*** Opening of DATASET ENTRIES ***

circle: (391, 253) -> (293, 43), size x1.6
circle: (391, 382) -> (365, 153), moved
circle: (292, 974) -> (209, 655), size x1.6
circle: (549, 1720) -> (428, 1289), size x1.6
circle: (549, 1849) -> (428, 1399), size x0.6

*** Close of DATASET ENTRIES ***
*** Opening of DATASET ENTRIES ***

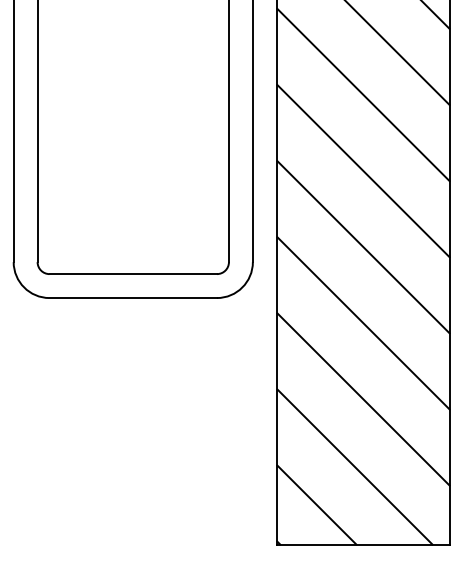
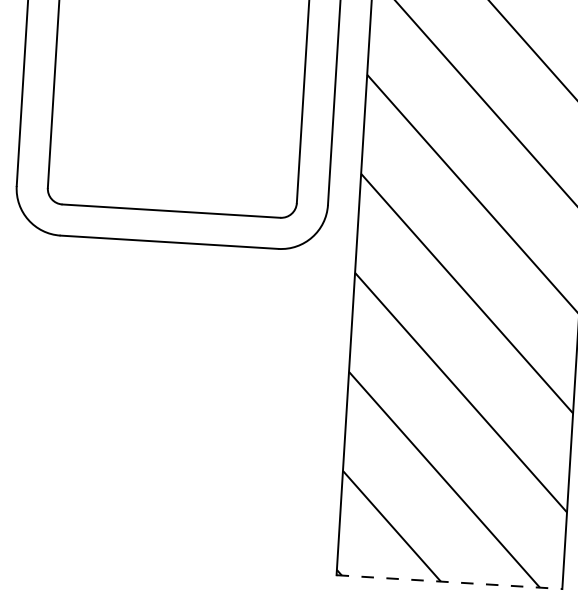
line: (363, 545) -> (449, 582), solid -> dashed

*** Close of DATASET ENTRIES ***

__TRY IT__.
Line count for the word "circle": tally the lines of the records above that hold it and give only that figure.

__RESPONSE AREA__.
5